国府弘子ライブレポート

 2000年12月22日、二子玉川のアレーナホールにて、ピアニスト国分弘子さんのコンサート「HOLY NIGHTの旋律II−音楽がある風景」が行われました。そこにゲスト(共演)として、大島さんが参加されるという情報を聞き、生の大島さんが見れるまたとないチャンス!ということで行ってまいりました。
 アレーナホールは、客席数200ぐらいの小さなホールで、むしろホールというよりはライブハウスに近い作りをしています。しかし、それだけにアーティストと観客の距離が近いと言えるでしょう。
 コンサートは、まず、国府バンドのダイナミックな演奏が最初からテンション全開!という感じで進んでいきます。コンサートの副題通り、あるときは春の風が吹く草原、またあるときはモダンな都市の中にいるように感じられる曲たちは、国府さんのファンにとってはもちろん、映像音楽ファンにとってもたまらないものでしょう。

 数曲の演奏の後、ついに大島さんが登場。最初、「おおっ、豹柄のドレスとはやるなっ!」と思ったのですが、良く見たら花柄のドレスでした(^^;)。

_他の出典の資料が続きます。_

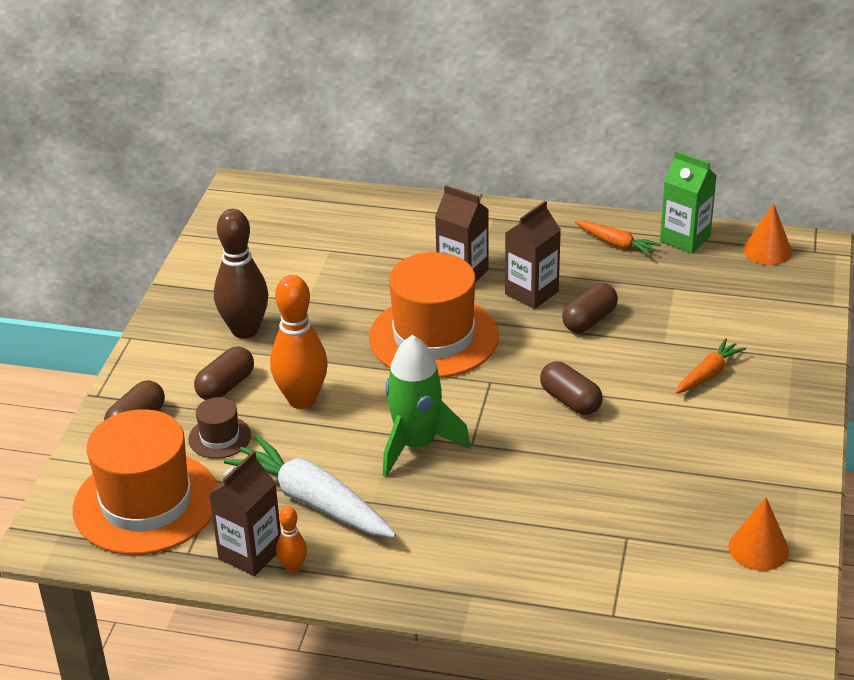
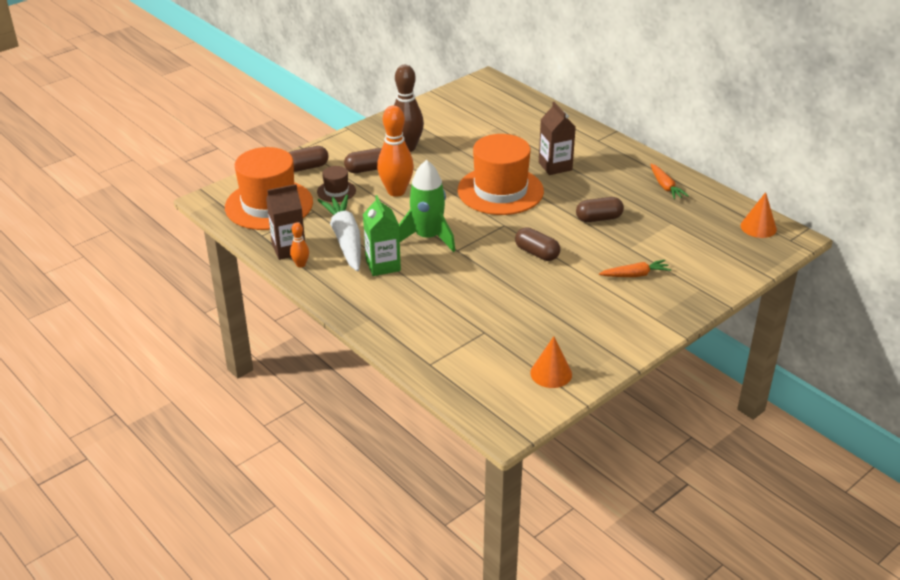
camera: 35 degrees right, 0 degrees up
(531, 293) = (582, 191): brown carton -> none
(570, 401) = (537, 253): brown capsule -> brown capsule turned 45 degrees counterclockwise
(685, 239) = (712, 200): green carton -> green carton (383, 265)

 まずは、軽く世間話。国府さんとバリ島に旅行に行った際の大島さんの機転の良さを物語るエピソードは(スーパーに置き忘れたパスポートだけをのタクシーに乗せて空港まで運んだそうです)、忘れっぽい僕にとっては大変参考になりました(笑)。
 そして、映像音楽に話題は移ります。国府さんが大島さんの経歴を紹介した後、映像音楽の持つ力を観客に知ってもらうために、映画「失楽園」の冒頭に、「友情」「友子の場合」の映画の音楽をかぶせることにより、どのように雰囲気が変わるかということが実演されました(他の公演会でも同様の試みをされていたようなので、もしかすると大島さんのお気に入りなのかな?)。そうすると、不倫のシーンのはずなのに、青春映画やサスペンスドラマのように感じてしまうというのは、やはり音楽の持つ力がそれだけ大きいということでしょう。
 次に、「シャ・リオン」「長崎ぶらぶら節」「ショムニ」「ゴジラvsメガギラス」「失楽園」「生命」といった、大島さんの代表的な作品をアレンジして国府バンドが演奏。サンバ風アレンジの「生命」テーマなど、サントラでは味わえない趣向を凝らしたアレンジが面白かったです。

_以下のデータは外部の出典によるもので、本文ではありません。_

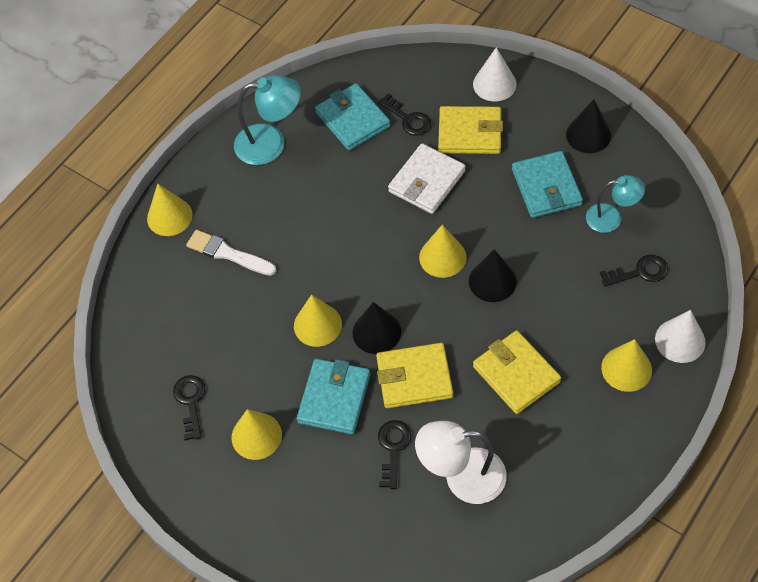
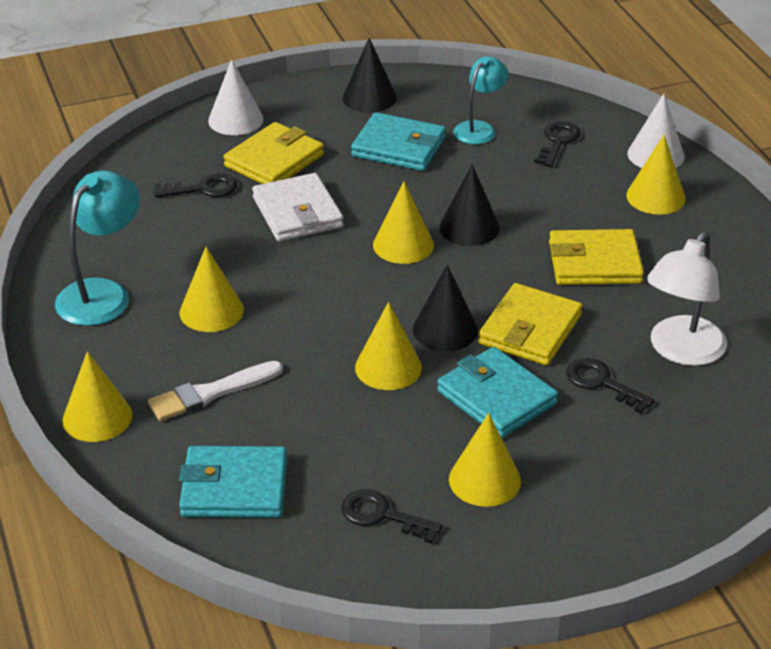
camera: 60 degrees left, 20 degrees down
(297, 204) = (211, 311): none -> yellow cone
(352, 120) = (152, 224): turquoise wallet -> turquoise wallet (234, 487)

 ファンとして一番の聞き所は、大島さんのピアノと国府さんのピアニカ(!)による「あすか」メインテーマの演奏でしょう。実際の作品では、国府さんがピアノを演奏していることもあり、大島さん、国府さんの友情が実現したファンサービスだと言えます。

 国府バンドの演奏の素晴らしさもさることながら、国府さん、大島さんの魅力的なパーソナリティーによって、音楽的だけではなく、アーティストの素顔知ることができたという意味で、とても密度の濃いライブになったと思います。